Le dialogue « Sur le théâtre de marionnettes » présente pourtant un demi-paradoxe : il y aurait chez les marionnettes – il ne s’agit pas des marionnettes à main, mais des pantins « à fils » – davantage de grâce que chez l’homme, car davantage de naturel : « elle [la grâce] apparaît de la manière la plus pure dans la constitution d’une silhouette humaine dont la conscience est inexistante ou bien infinie, c’est-à-dire dans le pantin articulé ou le dieu » (p. 23). Les deux extrêmes se rejoignent, donc, et le drame de l’homme est de flotter entre les deux. Je laisse au lecteur le soin de découvrir la métaphore de l’ours escrimeur qui constitue une partie de l’argumentation…

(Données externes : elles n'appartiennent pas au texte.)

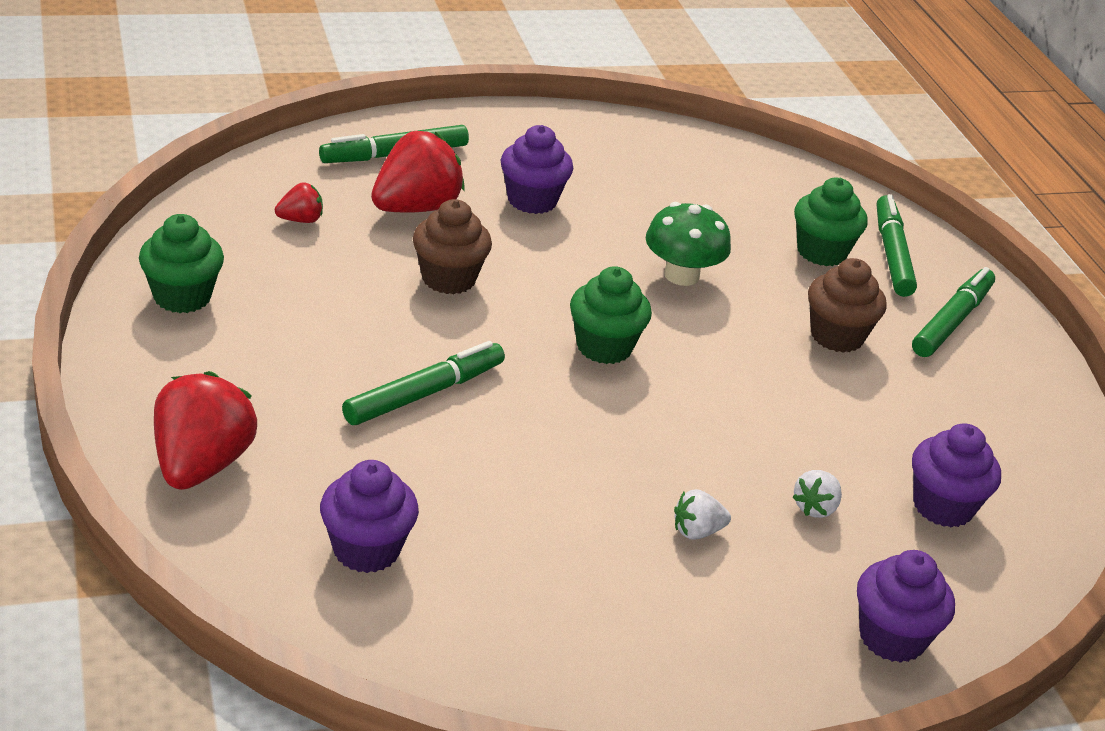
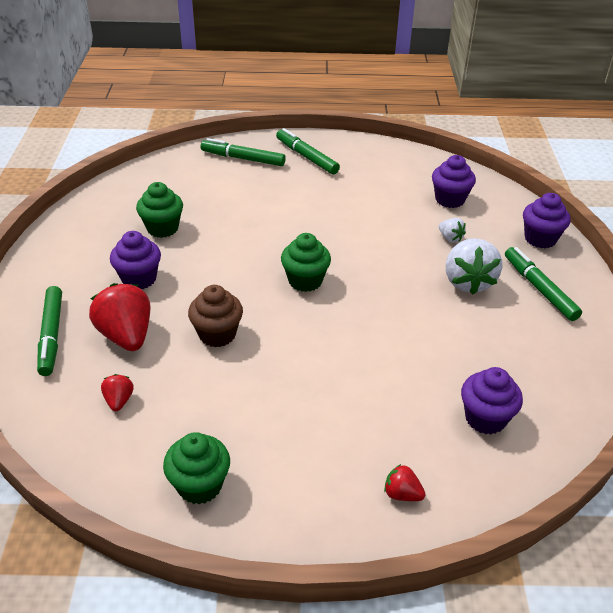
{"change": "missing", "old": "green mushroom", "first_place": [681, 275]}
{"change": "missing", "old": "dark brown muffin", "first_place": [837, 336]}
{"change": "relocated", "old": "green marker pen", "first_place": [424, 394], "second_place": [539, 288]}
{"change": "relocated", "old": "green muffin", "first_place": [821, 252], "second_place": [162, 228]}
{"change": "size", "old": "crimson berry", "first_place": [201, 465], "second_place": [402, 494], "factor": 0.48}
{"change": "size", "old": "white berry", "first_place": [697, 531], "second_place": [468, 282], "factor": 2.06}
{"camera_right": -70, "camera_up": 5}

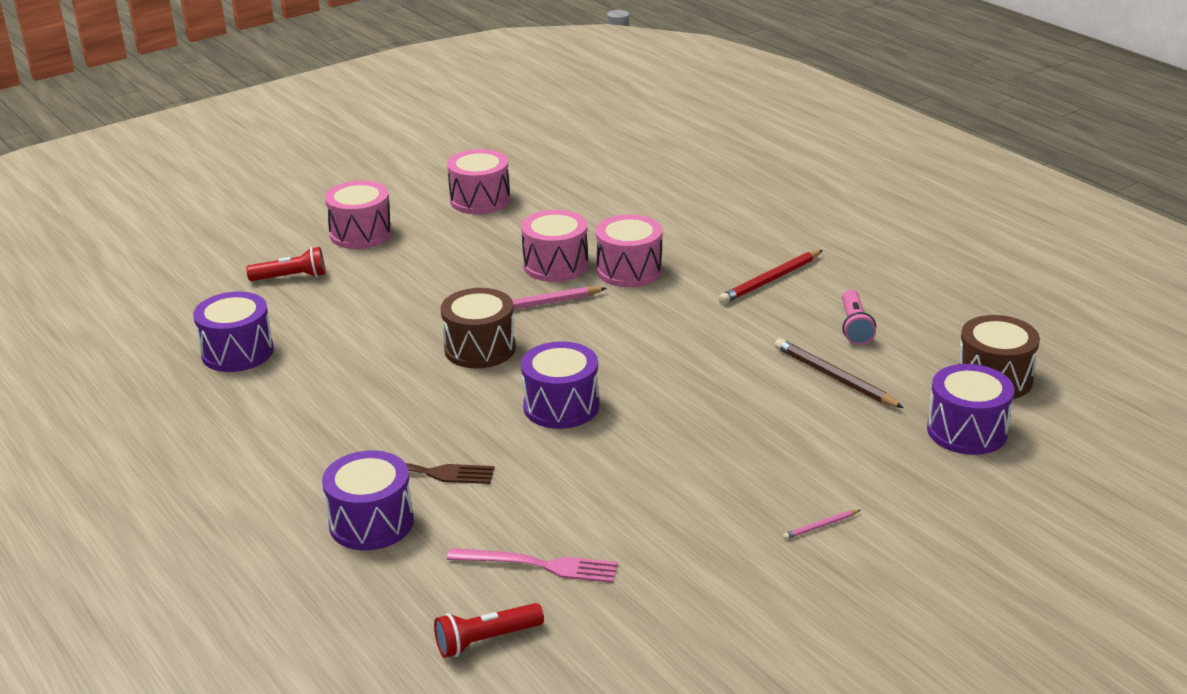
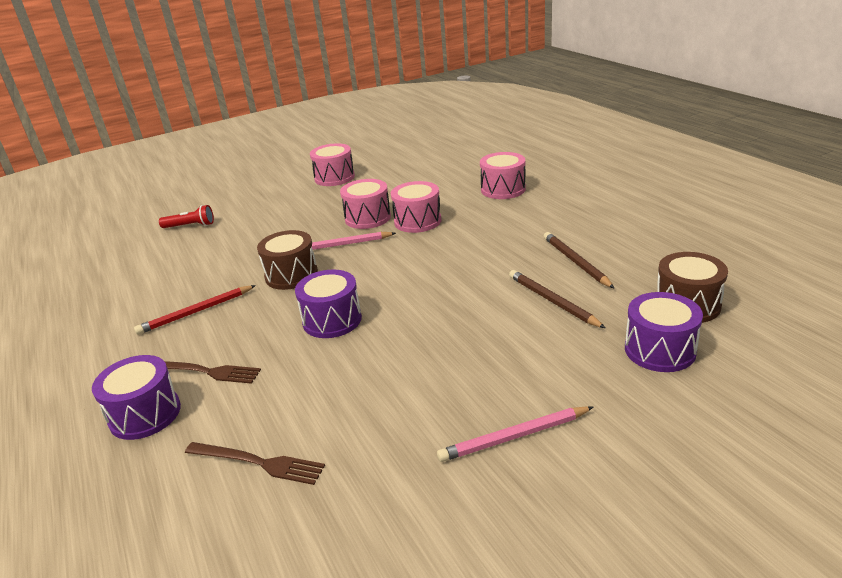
{"change": "missing", "old": "violet snare drum", "first_place": [237, 352]}
{"change": "missing", "old": "crimson pocket torch", "first_place": [486, 640]}
{"change": "relocated", "old": "rose-pink snare drum", "first_place": [361, 233], "second_place": [503, 189]}
{"change": "relocated", "old": "crimson wooden pencil", "first_place": [770, 280], "second_place": [196, 312]}
{"change": "exchanged", "old": "rose-pink pocket torch", "new": "dark brown wooden pencil", "first_place": [854, 327], "second_place": [576, 262]}
{"change": "colour", "old": "rose-pink dinner fork", "new": "dark brown dinner fork", "first_place": [539, 565], "second_place": [258, 463]}
{"change": "size", "old": "rose-pink wooden pencil", "first_place": [820, 526], "second_place": [514, 436], "factor": 2.05}
{"camera_right": 10, "camera_up": 0}

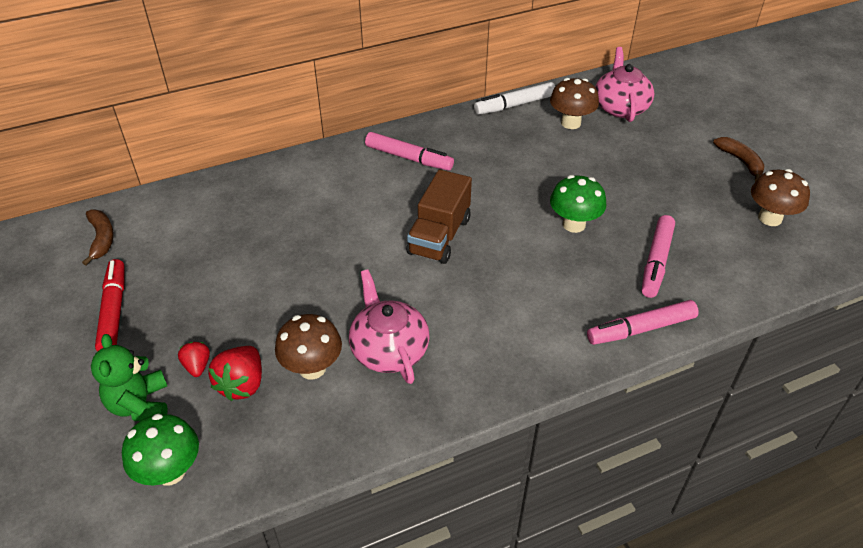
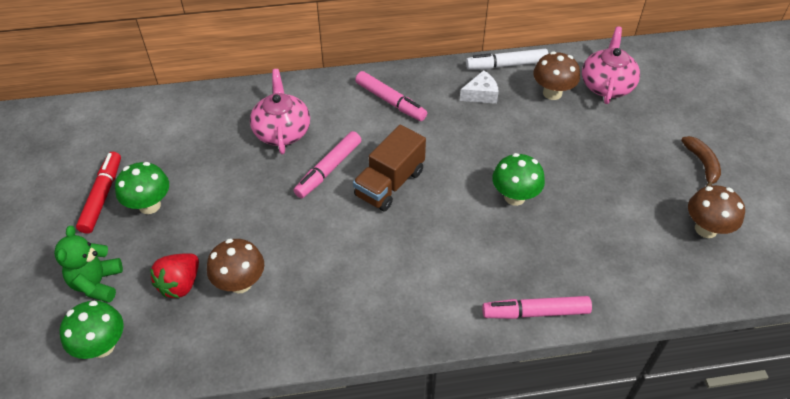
{"change": "missing", "old": "dark brown banana", "first_place": [102, 239]}
{"change": "missing", "old": "crimson berry", "first_place": [197, 366]}
{"change": "appeared", "new": "green mushroom", "second_place": [149, 205]}
{"change": "appeared", "new": "white cheese wedge", "second_place": [481, 94]}
{"change": "relocated", "old": "rose-pink teapot", "first_place": [389, 349], "second_place": [282, 131]}
{"change": "relocated", "old": "rose-pink marker pen", "first_place": [656, 262], "second_place": [328, 169]}
{"camera_right": 15, "camera_up": 5}

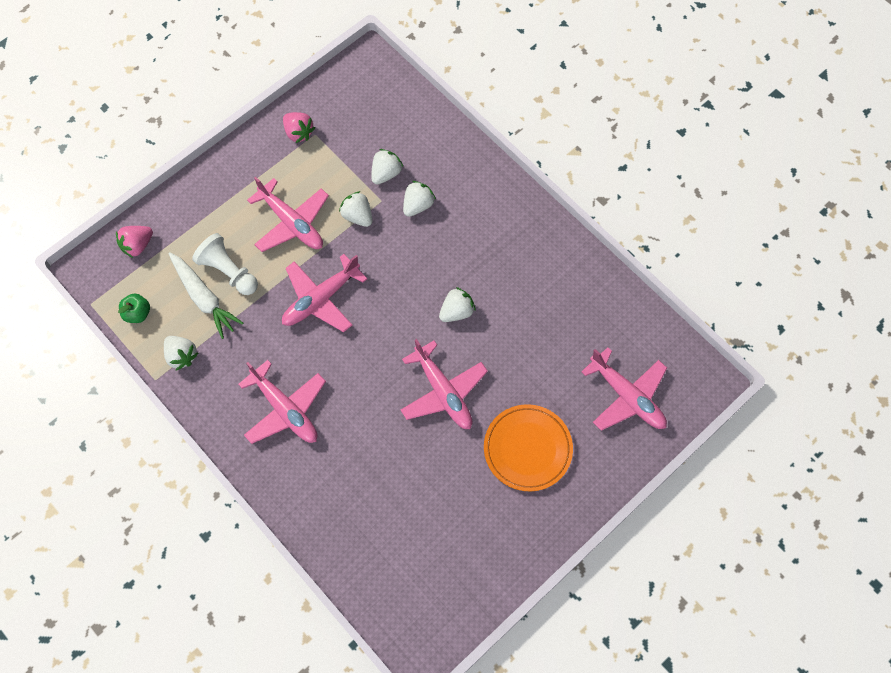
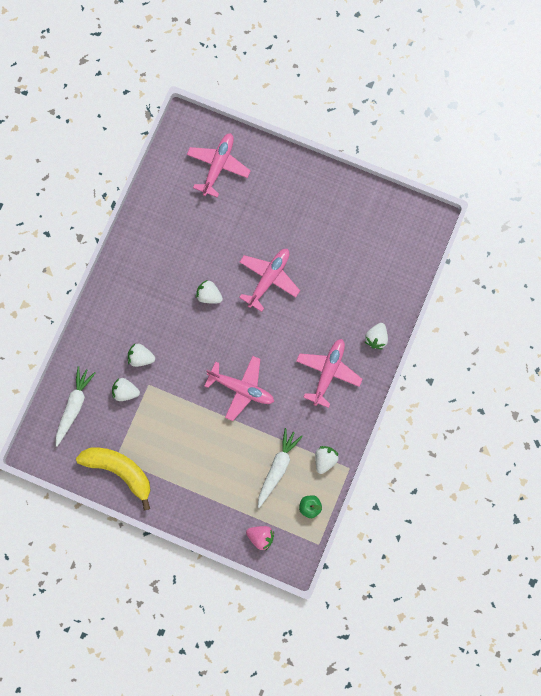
{"change": "missing", "old": "white chess pawn", "first_place": [228, 271]}
{"change": "missing", "old": "rose-pink toy plane", "first_place": [292, 223]}
{"change": "missing", "old": "orange flat dish", "first_place": [527, 449]}
{"change": "appeared", "new": "white root vegetable", "second_place": [74, 406]}
{"change": "relocated", "old": "white berry", "first_place": [357, 216], "second_place": [376, 338]}
{"change": "exchanged", "old": "rose-pink berry", "new": "bright yellow banana", "first_place": [298, 133], "second_place": [119, 471]}
{"camera_right": -115, "camera_up": 10}

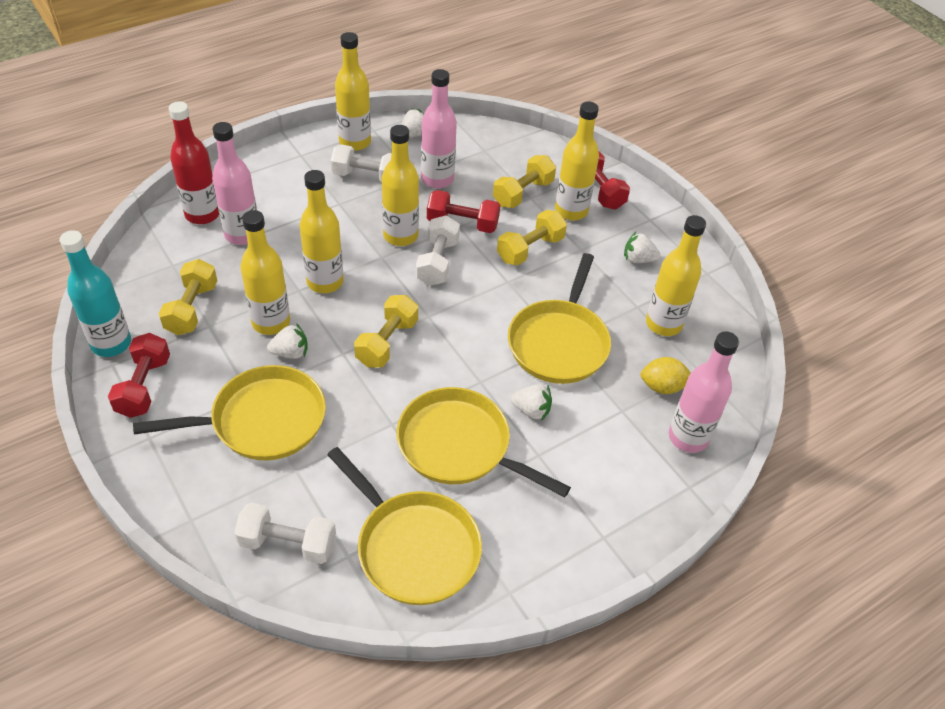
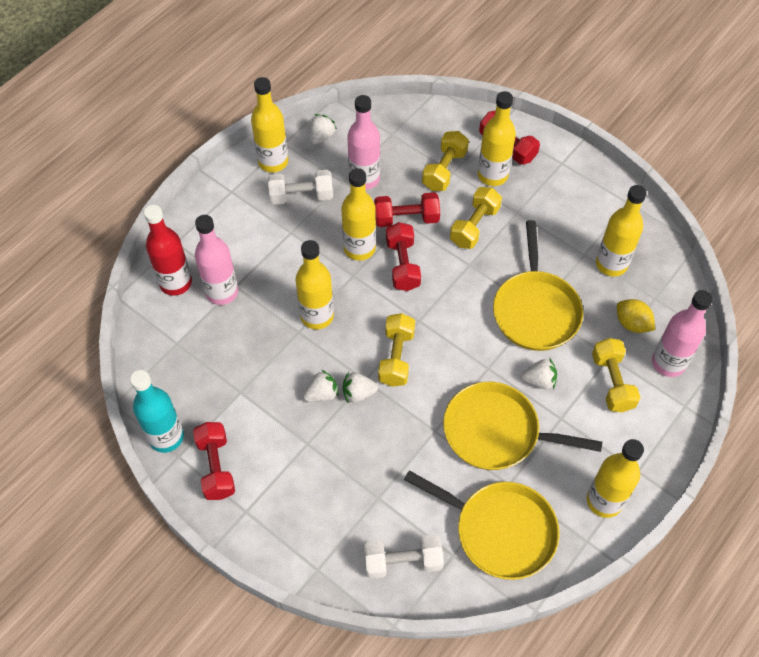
{"change": "missing", "old": "bright yellow frying pan", "first_place": [262, 420]}
{"change": "relocated", "old": "bright yellow dumbbell", "first_place": [192, 308], "second_place": [612, 382]}
{"change": "relocated", "old": "bright yellow flask", "first_place": [271, 322], "second_place": [604, 501]}
{"change": "relocated", "old": "white berry", "first_place": [638, 259], "second_place": [358, 393]}
{"change": "colour", "old": "white dumbbell", "new": "crimson dumbbell", "first_place": [437, 262], "second_place": [403, 265]}
{"change": "spun", "old": "bright yellow toy lemon", "first_place": [662, 387], "second_place": [632, 324], "degrees": 60}
{"camera_right": -15, "camera_up": 10}

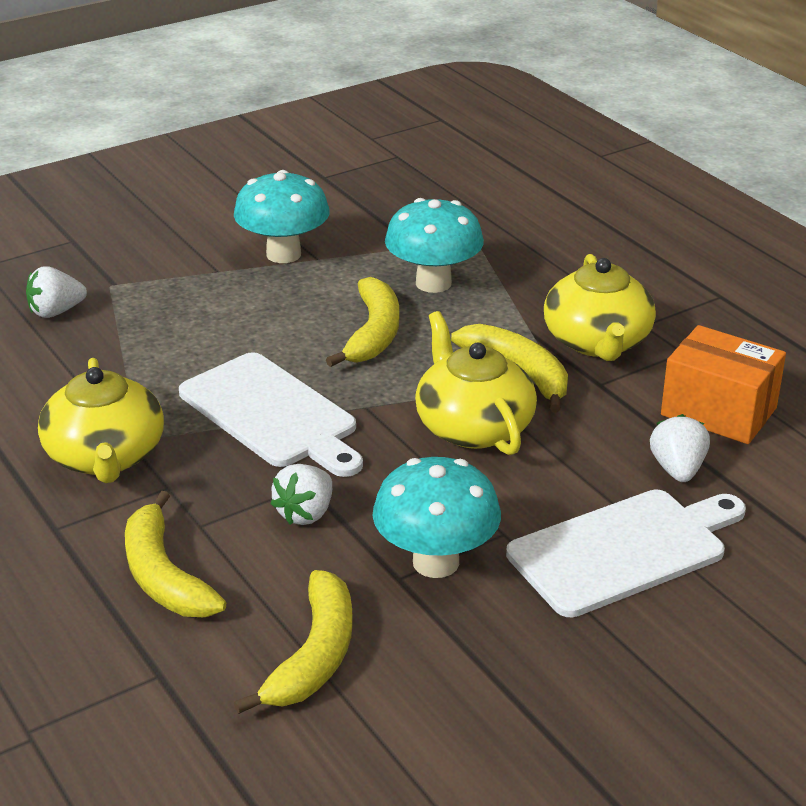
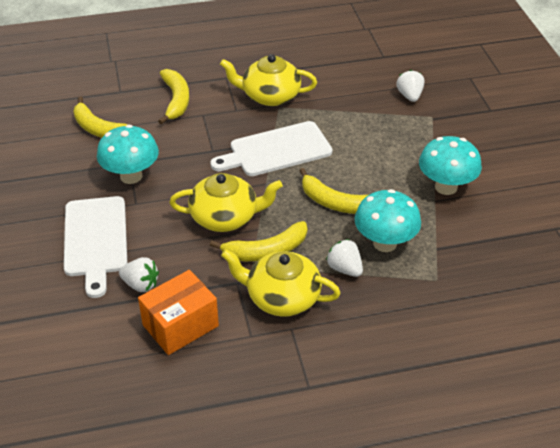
{"change": "relocated", "old": "white berry", "first_place": [305, 513], "second_place": [344, 269]}
{"change": "spun", "old": "bright yellow banana", "first_place": [164, 576], "second_place": [176, 100], "degrees": 90}
{"camera_right": 110, "camera_up": 10}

Le titre de « Sur l’élaboration progressive des idées par la parole » est explicite : Kleist y affirme que « dans leur succession, idées et formulations se développent de concert » (p. 33-34), au moins dans le cas du poète, qui doit s’exprimer sans attendre, dès qu’il en a l’occasion, car « C’est une toute [sic] autre affaire lorsque l’esprit est déjà arrivé au bout de sa pensée avant qu’un discours soit entamé. […] Ainsi, quand une idée est exprimée de façon incohérente, on ne doit pas en conclure pour autant qu’elle a également été pensée de façon incohérente, au contraire, il se pourrait même aisément que celles qui sont exprimées de la plus incohérente des façons soient justement celles qui ont été pensées de la manière la plus limpide » (p. 34). Le lecteur scrupuleux se sera peut-être dit que la langue allemande, dont la structure – les verbes à la fin de leur proposition subordonnée, les particules verbales – fait souvent dépendre le sens d’une phrase de ses derniers mots, se trouve au cœur de l’essai.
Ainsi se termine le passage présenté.